Friday, April 9, 2010

Manga Review: Spiral: The Bonds of Reasoning Volume 11

The mystery manga series, Spiral: The Bonds of Reasoning, has been out for quite some time now. Originally the book by Kyo Shirodaira and Eita Mizuno ran for 15 volumes between 2000 and 2005 in Japan. In the States the manga's history is a little confounding considering Tokyopop had the license, but let it slide and Yen Press picked it up a couple years later. Along those lines Yen Press is releasing the eleventh volume of the book later this month.

In case you're unfamiliar with Spiral, you're not alone. In all honesty I've only seen the 25 episode anime that was released a few years ago, and I never went back to re-watch it. One thing to consider with that information is that the anime followed only through the sixth volume of the manga. So with that in mind my history with the series is a little fuzzy, though I'm familiar with the basic premise so it made what transpired in this installment relatively easy enough to figure out. Just keep that in mind, though truly if you've never read the manga before you're not about to jump in with the eleventh volume.

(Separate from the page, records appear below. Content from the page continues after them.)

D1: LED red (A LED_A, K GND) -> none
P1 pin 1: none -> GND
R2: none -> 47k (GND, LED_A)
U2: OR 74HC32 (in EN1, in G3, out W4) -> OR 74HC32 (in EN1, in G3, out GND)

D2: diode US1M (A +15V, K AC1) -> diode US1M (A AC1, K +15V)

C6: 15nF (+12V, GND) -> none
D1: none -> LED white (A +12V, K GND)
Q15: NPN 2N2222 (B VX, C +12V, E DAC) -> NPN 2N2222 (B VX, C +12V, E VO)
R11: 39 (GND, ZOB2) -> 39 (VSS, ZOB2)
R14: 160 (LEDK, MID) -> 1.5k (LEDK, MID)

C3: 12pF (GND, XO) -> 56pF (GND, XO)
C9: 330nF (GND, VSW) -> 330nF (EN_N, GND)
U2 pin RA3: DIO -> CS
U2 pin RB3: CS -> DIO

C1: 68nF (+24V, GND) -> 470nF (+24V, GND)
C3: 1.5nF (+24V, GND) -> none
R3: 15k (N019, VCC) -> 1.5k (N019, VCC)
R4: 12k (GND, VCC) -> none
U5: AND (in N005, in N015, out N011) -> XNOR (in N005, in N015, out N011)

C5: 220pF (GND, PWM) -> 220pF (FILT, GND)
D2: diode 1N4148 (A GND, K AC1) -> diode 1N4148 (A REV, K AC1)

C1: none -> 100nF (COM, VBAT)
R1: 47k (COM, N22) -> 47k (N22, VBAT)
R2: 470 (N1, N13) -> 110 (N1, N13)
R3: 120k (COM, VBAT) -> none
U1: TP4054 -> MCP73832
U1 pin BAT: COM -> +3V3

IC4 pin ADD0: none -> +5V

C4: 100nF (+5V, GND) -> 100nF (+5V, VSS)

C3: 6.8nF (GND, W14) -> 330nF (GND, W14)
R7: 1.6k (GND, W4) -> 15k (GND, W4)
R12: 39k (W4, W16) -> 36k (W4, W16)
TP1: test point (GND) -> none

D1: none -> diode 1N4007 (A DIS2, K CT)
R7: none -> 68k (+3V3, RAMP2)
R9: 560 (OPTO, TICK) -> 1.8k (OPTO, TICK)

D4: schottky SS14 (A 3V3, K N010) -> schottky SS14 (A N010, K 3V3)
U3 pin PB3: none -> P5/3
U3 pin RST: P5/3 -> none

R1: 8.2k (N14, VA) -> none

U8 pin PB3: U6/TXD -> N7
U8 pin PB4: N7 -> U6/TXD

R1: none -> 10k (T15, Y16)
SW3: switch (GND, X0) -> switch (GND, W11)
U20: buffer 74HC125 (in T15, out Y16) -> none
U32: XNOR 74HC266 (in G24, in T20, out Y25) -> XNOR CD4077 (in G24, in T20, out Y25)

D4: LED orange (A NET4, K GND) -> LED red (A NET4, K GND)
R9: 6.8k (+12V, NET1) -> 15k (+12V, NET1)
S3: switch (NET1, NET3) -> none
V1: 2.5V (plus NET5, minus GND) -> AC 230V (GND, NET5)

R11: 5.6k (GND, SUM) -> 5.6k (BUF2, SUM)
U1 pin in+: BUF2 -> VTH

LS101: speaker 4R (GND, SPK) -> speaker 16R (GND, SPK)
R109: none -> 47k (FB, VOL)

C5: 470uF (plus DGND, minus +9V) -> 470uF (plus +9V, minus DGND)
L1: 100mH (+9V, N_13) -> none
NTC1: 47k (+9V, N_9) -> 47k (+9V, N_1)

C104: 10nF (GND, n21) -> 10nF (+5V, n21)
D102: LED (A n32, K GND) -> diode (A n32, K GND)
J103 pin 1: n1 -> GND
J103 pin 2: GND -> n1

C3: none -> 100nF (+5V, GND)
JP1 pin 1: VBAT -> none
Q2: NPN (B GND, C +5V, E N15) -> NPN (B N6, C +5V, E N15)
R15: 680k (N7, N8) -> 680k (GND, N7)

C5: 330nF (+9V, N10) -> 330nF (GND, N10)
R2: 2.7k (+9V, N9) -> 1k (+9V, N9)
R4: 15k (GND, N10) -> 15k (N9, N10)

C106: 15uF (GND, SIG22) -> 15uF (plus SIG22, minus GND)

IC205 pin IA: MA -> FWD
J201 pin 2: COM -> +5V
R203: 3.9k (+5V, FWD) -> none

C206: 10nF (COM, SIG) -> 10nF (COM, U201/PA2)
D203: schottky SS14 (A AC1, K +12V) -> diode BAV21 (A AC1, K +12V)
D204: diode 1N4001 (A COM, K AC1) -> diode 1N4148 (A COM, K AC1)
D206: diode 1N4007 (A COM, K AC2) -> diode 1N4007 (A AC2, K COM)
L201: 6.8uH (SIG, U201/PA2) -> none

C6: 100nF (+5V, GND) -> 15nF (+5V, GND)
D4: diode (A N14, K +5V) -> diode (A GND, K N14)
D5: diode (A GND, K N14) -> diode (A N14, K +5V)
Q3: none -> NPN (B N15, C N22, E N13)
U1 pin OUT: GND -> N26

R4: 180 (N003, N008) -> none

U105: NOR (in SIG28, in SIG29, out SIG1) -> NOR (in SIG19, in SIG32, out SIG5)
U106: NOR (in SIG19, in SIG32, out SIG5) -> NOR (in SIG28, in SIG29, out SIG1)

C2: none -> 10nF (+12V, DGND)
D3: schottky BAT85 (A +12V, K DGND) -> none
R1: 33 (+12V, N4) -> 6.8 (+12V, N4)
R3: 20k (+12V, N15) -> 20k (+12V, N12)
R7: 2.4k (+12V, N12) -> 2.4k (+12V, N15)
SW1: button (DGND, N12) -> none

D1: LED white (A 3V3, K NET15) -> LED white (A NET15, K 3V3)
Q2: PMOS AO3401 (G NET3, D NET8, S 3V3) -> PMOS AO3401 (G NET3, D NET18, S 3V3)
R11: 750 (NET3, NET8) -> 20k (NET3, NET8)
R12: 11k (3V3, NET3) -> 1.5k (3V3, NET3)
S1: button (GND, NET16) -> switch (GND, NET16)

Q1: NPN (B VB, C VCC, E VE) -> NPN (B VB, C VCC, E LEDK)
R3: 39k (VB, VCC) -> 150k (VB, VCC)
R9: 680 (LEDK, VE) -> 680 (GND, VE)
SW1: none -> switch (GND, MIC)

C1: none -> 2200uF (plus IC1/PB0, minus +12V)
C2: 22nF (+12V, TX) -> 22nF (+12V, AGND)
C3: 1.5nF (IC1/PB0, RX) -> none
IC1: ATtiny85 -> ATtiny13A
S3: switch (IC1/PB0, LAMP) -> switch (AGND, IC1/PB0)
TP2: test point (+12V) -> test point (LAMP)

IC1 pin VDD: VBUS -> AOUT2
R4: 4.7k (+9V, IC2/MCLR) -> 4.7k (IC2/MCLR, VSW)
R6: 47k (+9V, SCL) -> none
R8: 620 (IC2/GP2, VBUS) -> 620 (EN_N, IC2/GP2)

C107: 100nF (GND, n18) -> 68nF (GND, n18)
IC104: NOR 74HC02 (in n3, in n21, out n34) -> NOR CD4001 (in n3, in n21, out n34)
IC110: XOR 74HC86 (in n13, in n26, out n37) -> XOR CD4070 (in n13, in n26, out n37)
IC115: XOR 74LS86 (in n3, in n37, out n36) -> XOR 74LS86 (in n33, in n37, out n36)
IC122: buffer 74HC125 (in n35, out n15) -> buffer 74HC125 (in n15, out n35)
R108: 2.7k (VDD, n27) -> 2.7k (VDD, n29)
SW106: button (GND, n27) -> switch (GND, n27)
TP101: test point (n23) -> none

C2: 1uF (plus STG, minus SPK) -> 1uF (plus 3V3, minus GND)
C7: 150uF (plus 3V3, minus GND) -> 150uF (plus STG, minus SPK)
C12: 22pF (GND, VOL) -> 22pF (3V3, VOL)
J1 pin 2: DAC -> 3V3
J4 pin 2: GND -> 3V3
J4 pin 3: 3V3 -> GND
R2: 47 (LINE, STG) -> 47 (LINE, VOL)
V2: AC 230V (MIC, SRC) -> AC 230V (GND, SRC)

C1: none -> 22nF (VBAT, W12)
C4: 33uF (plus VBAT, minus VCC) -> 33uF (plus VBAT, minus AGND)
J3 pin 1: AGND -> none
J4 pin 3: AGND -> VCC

Spiral is a mystery book about a group of people known as the Blade Children. Basically the series follows Ayumu Narumi as he searches for his brother with "Blade Children" being his only clue. These people are apparently cursed, cat-eyed, and missing one rib. Bizarre to the say the least, but these people are considered dangerous in some circles, though looked upon as worth saving in others. There are Hunters who exist to track down and kill them, but in the case of Ayumu he winds up backing them and he's looked upon as the only one who can save them.

In this volume of the book things start out with Ayumu recovering in a hospital after a presumed attack or accident of some kind (as stated I didn't read the previous volumes, so I have no clue what happened). Basically all that happens in this volume is a month worth of Ayumu in the hospital talking to people and trying to figure some things out. He comes to a few conclusions and determines whose pulling the strings and why, but frankly nothing else really happened. I hate to say, but without knowing the plot up to the point just before this much of the dialogue and conversations were lost on me. You'll get much more out of this volume if you've been following the series, as some interesting revelations come through during these talks.

This installment of Spiral features some fantastic character artwork by Eita Mizuno. Faces offered lively expressions, clothing is detailed, and all around the look of the book is very attractive. There's hardly ever a background image though, so many panels look rather bare.

While this particular volume will hold more worth for readers of the manga, Spiral certainly is an interesting series. The anime was quite good and I appreciated the mystery surrounding the Blade Children. The situation Ayumu has been placed in certainly layers on the intrigue, and this volume sees some revelations to that end. It's a slow burn, however, and if you're not in the know then you're going to be totally lost from the get-go.

Review material provided by Yen Press. Spiral Volume 11 is rated Teen for Language and Violence.